Les impressions de voyage sont souvent subjectives. On décrit ce que l’on a vu et notre regard n’est pas neutre. Il établit des comparaisons, explicites ou non. Mais si les cultures différencient les populations humaines, il y a parfois il y a très peu de distance entre elles.
Nous sommes à Idofé, un petit village dans le bush (la brousse) du sud-ouest du Nigeria. Un village qui ressemble à beaucoup d’autres villages: murs de terre, toit de tôle, piste en terre. Nous l’avons trouvé un peu par hasard. Nous explorions le monde des guérisseurs traditionnels, dont les pratiques éveillaient déjà ma curiosité professionnelle.
Les habitants de ce village m’ayant accepté – non sans palabre – je me suis installé dans la case d’accueil. Là je partage les jours et les nuits de cette population rurale.
C’est la fin de l’après-midi. Les lampes à pétrole vont bientôt parfumer l’air de la nuit. Il n’y a pas d’électricité au village. Les femmes préparent le repas et les hommes reviennent de la ville ou des champs. Les singes se répondent dans les arbres.
Soudain, alors que je suis assis devant la case et que je grignote mes rations de voyage, une petite fille d’environ deux ans passe devant moi. Un ruban rose orne ses cheveux. Elle me regarde intensément et arbore un grand sourire.
Elle marche difficilement: elle a mis ses pieds dans les sandales de sa mère!
Je revois exactement la scène: la place du village devant la case d’accueil; l’assombrissement rapide du ciel au crépuscule équatorial. Et cette petite fille, si fière d’entrer à sa manière dans le monde des grands!
Exactement comme les petites filles en Europe. Mettre les chaussures de ses parents, c’est entrer dans leur monde, marcher comme eux, être un grand ou une grande. J’ai réalisé ce jour-là que la culture de base est identique dans ce village et dans nos villes européennes.

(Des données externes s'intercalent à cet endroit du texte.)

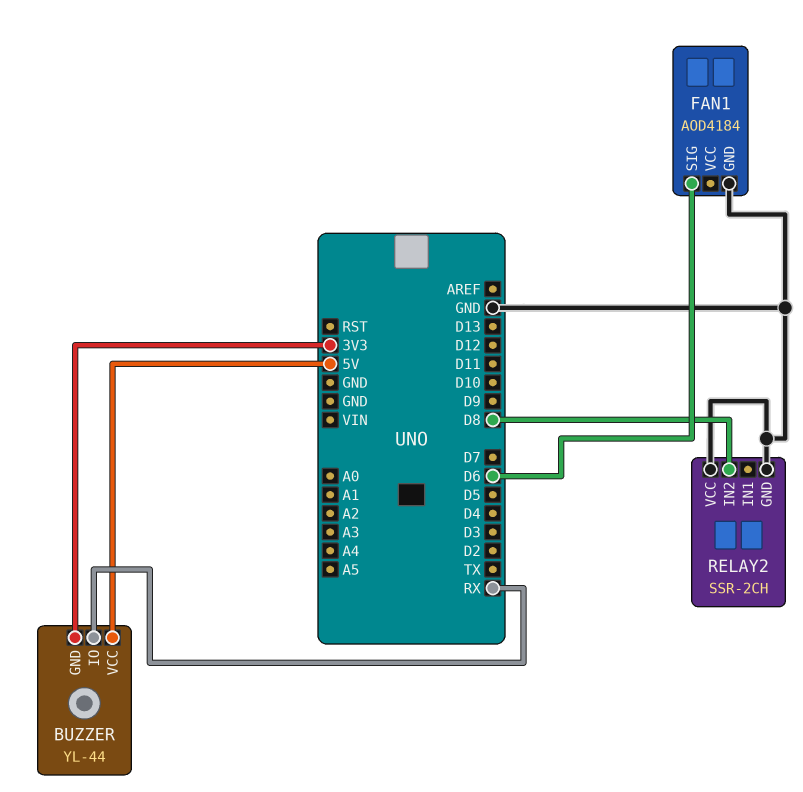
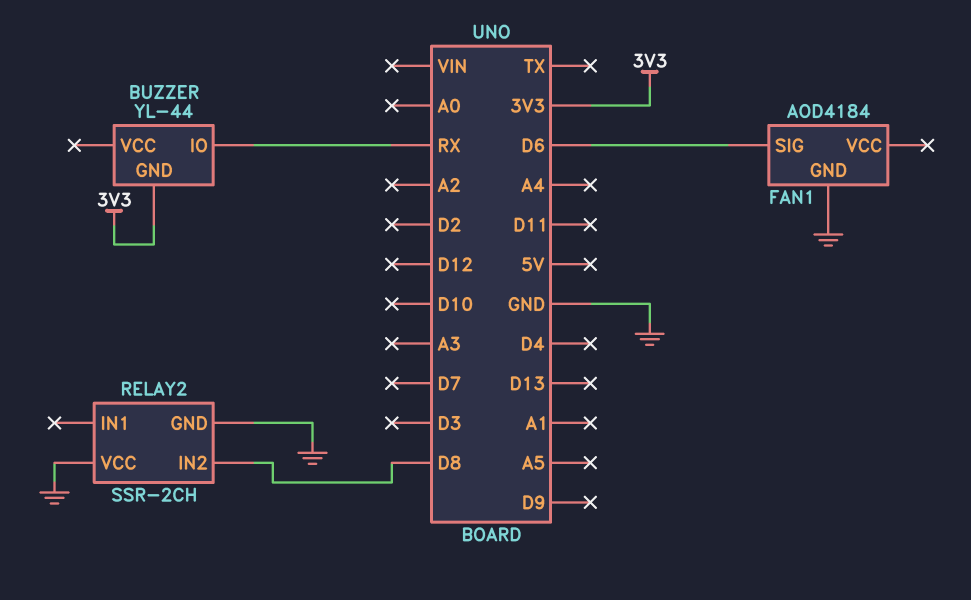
BUZZER pin VCC: 5V -> none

En écrivant Les Contes de Crocodile River, dont certains sont présentés en spectacle théâtral cette semaine, j’ai souhaité partager mes impressions sur cette Afrique: sur le rapport au temps, au rythme de la nature. Sur l’esprit joueur que j’ai découvert chez nombre d’habitants en Afrique de l’Ouest: une dispute peut passer sans transition de la colère au rire, quand chez nous la même dispute peut mettre des jours et des semaines à se régler.
Le spectacle que nous en proposons de vendredi à dimanche est fait d’images et de personnages inattendus. Il ne s’agit pas d’instantanés fidèles de l’Afrique: ce sont des touches imaginaires, construites sur des bribes de vie perçues de l’extérieur.
Une manière de dire, dans mes mots, que j’ai aimé découvrir ces gens, leurs paysages et leur manière d’être en relation.
Commentaires
Cher hommelibre,
- « Et cette petite fille, si fière d’entrer à sa manière dans le monde des grands! Elle marche difficilement: elle a mis ses pieds dans les sandales de sa mère! »
- « Exactement comme les petites filles en Europe. Mettre les chaussures de ses parents, c’est entrer dans leur monde, marcher comme eux, être un grand ou une grande. J’ai réalisé ce jour-là que la culture de base est identique dans ce village et dans nos villes européennes. »
Faut espérer que cette petite fille prendra le temps de grandir. Parce que sinon, la réalité "culturelle" de l'Afrique sera beaucoup plus cruelle pour sa ... fierté.
A moins que Nike n'arrive à lui faire croire que les européens portent les mêmes chaussures qu'elle. Ou lui.